Products - under development
Low Pressure, Reaction-Ready Activated Aluminum Alloy (A3) Reactor
The basic Woodall reactor uses a patent-pending formulation of Activated Aluminum Alloy (A3) to generate hydrogen by just adding locally sourced water. When the water comes in contact with the A3, Ultra-pure (99.99+%) hydrogen is produced. No external power is required and the hydrogen is generated at the low psi pressure needed for direct feed into a fuel cell. When all of the A3 has reacted, the residue - aluminum hydroxide - can be drained from the reactor for recycling, if desired. None of the components or by-products of the reaction are toxic and any low pressure container can be used as a reactor. Any grade of water - grey, brackish, even salt water - can be converted to hydrogen.

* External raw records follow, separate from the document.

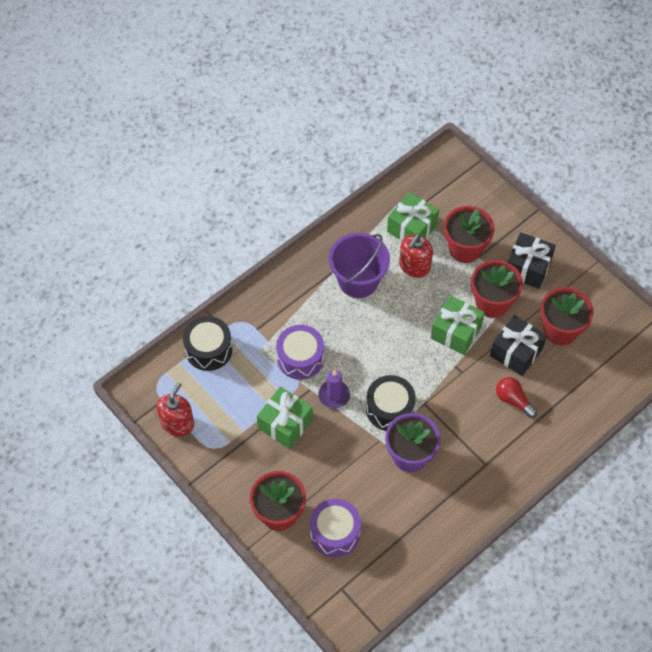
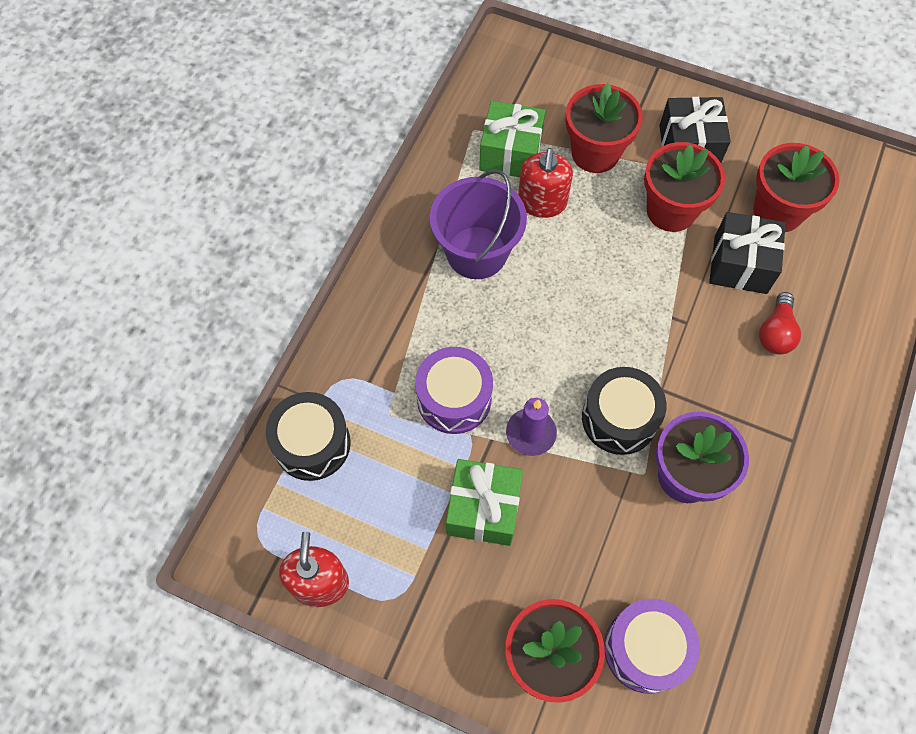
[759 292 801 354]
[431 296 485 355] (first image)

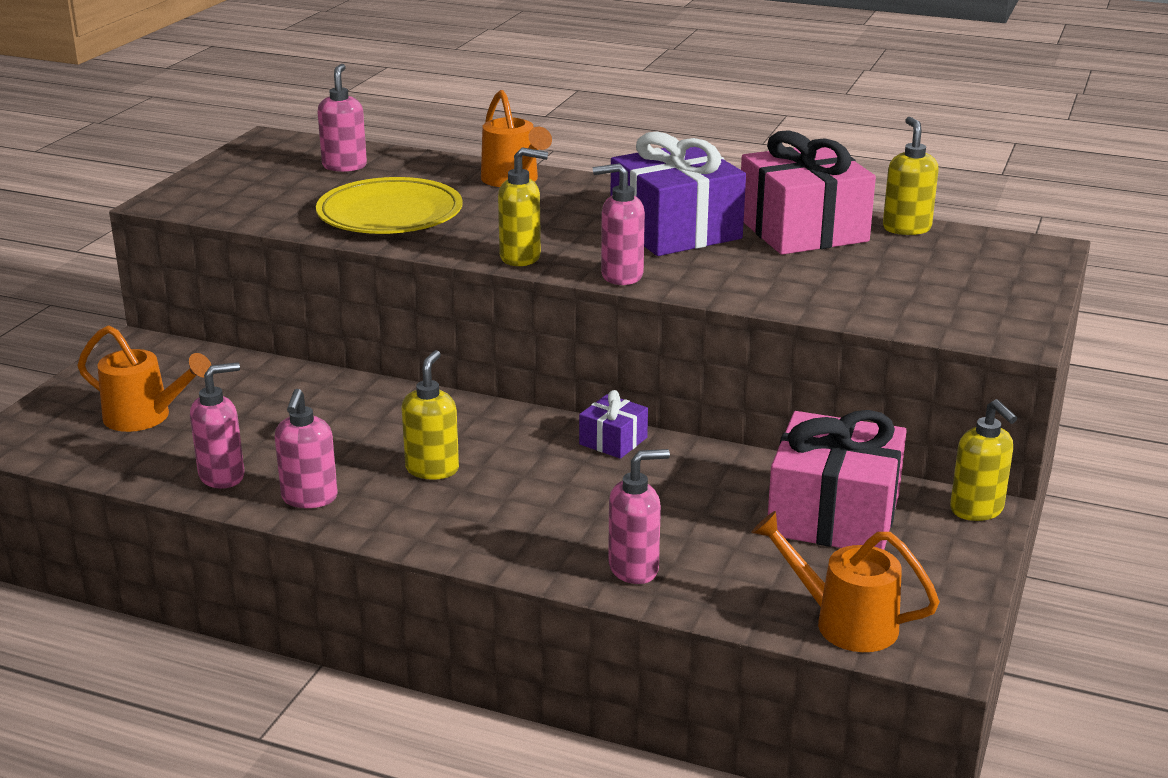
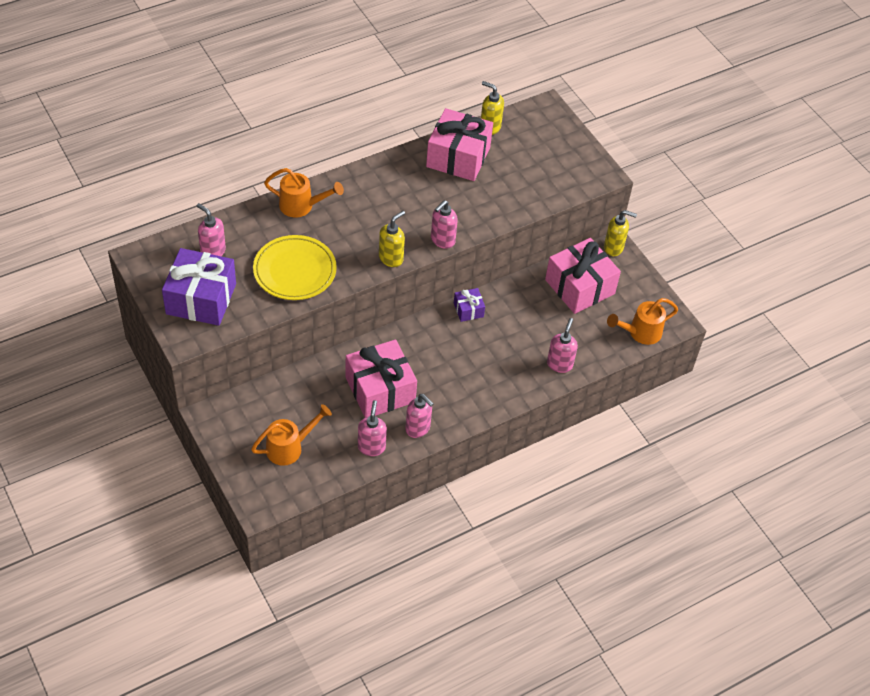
[162 248 236 326]
[345 339 417 418]
[401 350 459 480] (first image)

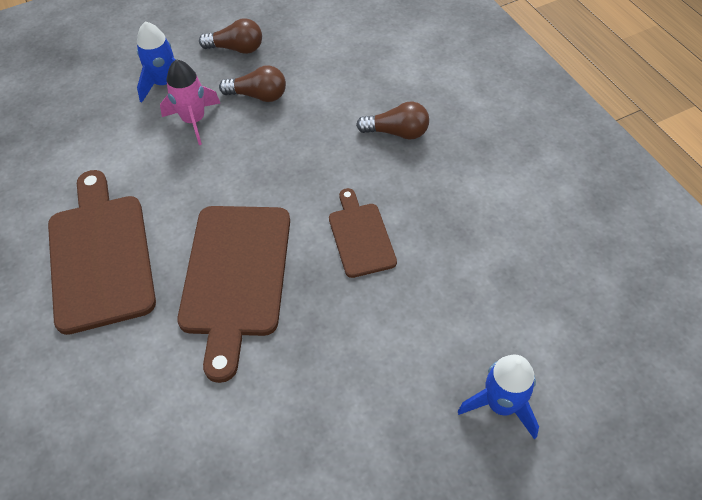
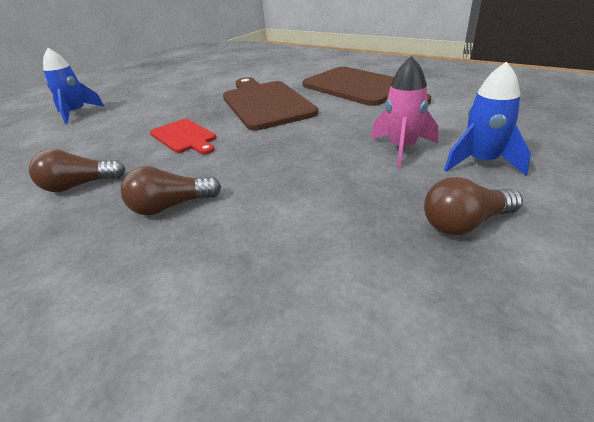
[29 149 126 192]
[150 119 216 155]

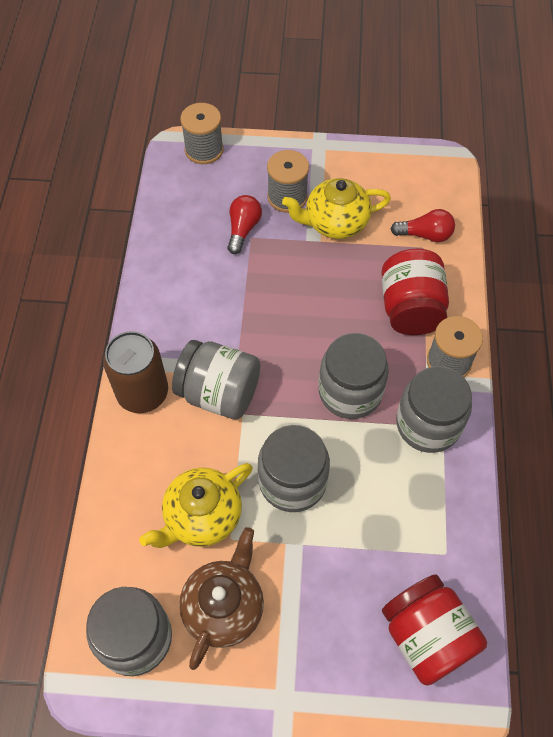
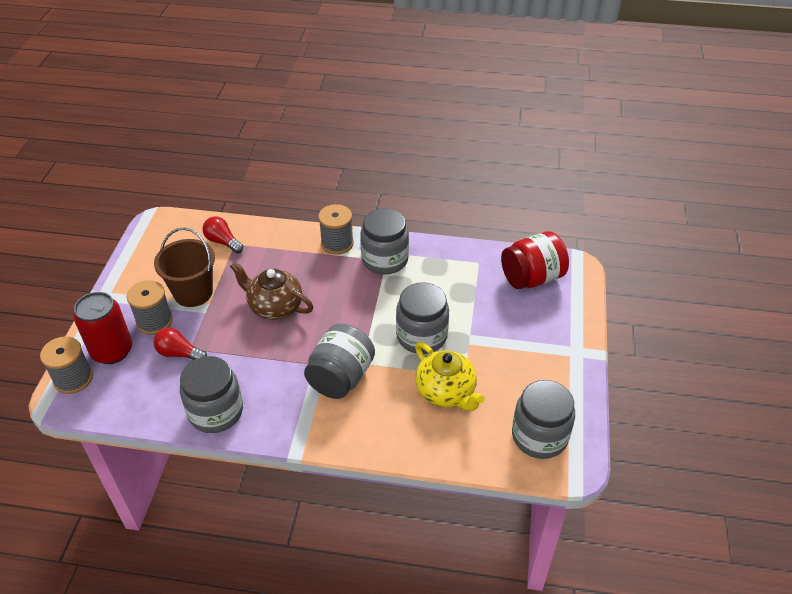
[74 292 132 364]
[154 228 215 307]
[180 356 243 433]
[202 217 244 254]
[230 261 314 320]
[103 331 168 413] (first image)
[381 249 449 335] (first image)

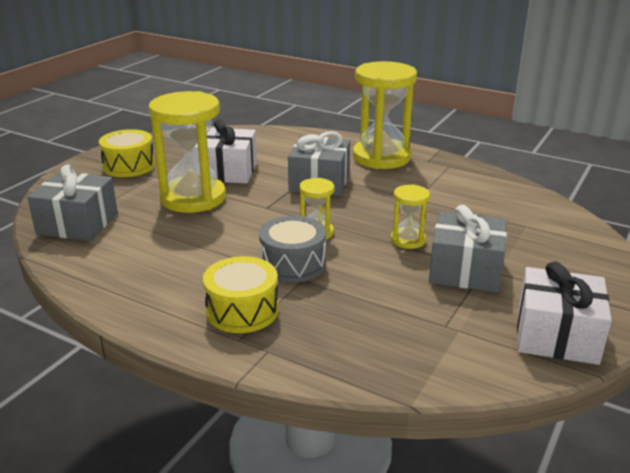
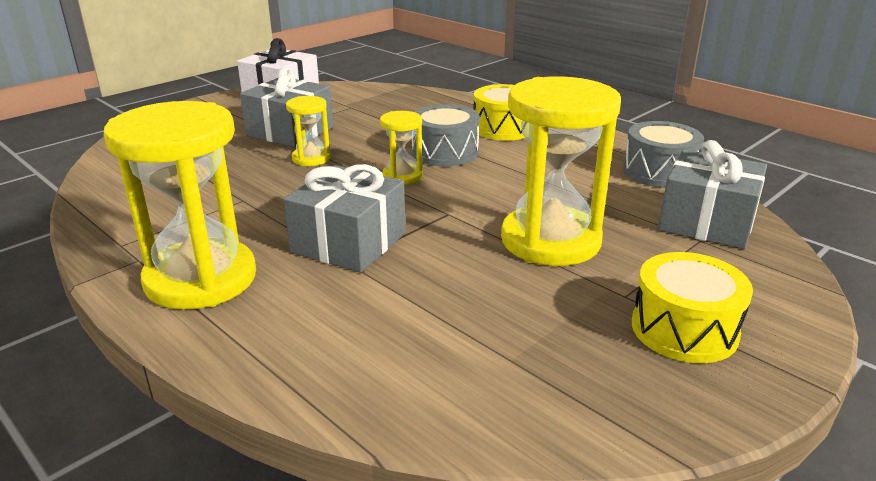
[623 121 704 188]
[193 119 257 184] (first image)

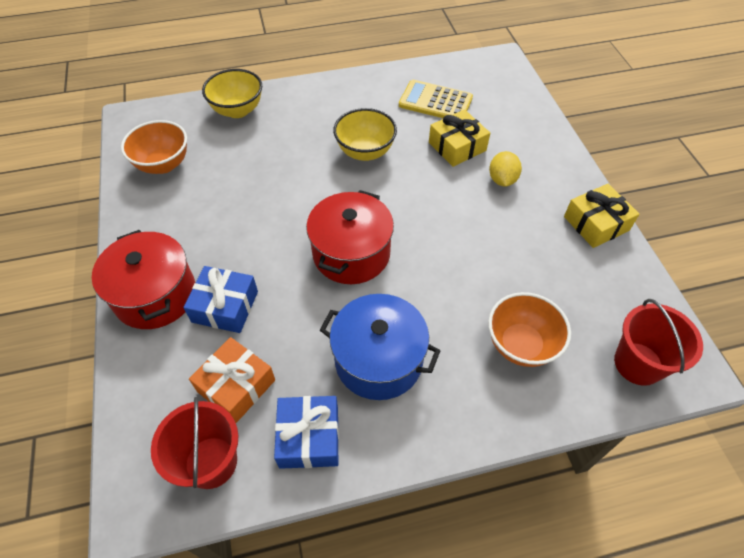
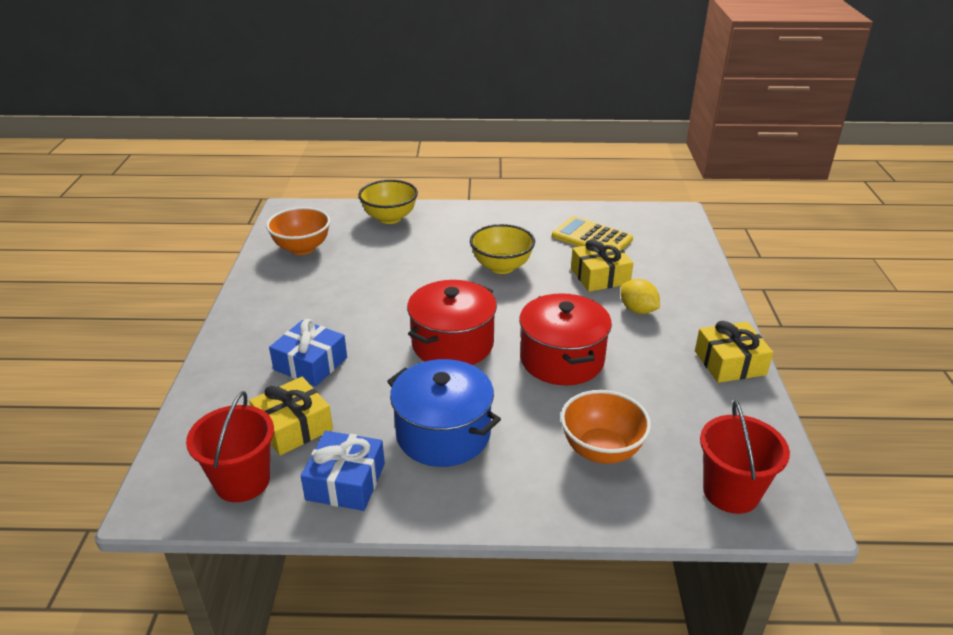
[249 377 333 456]
[519 293 612 385]
[621 279 660 314]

A3 can be stored indefinitely in a dry environment.
The A3 Reactor enables the safe, non-toxic, room temperature and low pressure production of hydrogen - on-site and on-demand with no external power
The A3 Reactor enables the safe, non-toxic, room temperature and low pressure production of hydrogen - on-site and on-demand with no external power
Pressurized Combined Heat and Power Reactor
A pressurized Combined Heat and Power Reactor can produce large quantities of Hydrogen, Alumina and Heat indefinitely. In order to produce a higher grade of heat, the CHP reactor operates at 150 psi and 300 degrees C. Operationally, aluminum ingots (or pellets in smaller reactors) are dissolved continuously into gallium catalyst at the bottom of the reactor. At the same time, a continuous flow of water is circulated on top of the liquid gallium layer. The water reacts with the aluminum saturated gallium and the Woodall reaction takes place. Hydrogen and heat are produced immediately. The heat is recovered via a heat exchanger For each Kilogram of aluminum processed in the reactor, 111 grams of hydrogen and over 15,000 BTUs of heat is produced. The oxygen split from the water reacts to form 2.8 kilograms of aluminum hydroxide which flows out of the reactor and into a precipitator. Later, this material is heated and reduces to 1.9 kilograms of very high purity alumina. It can then be immediately recycled back into aluminum fuel. Since none of the gallium catalyst is consumed in the reaction, the process can continue indefinitely. Reactors can scale from a couple of kWh to several mWh.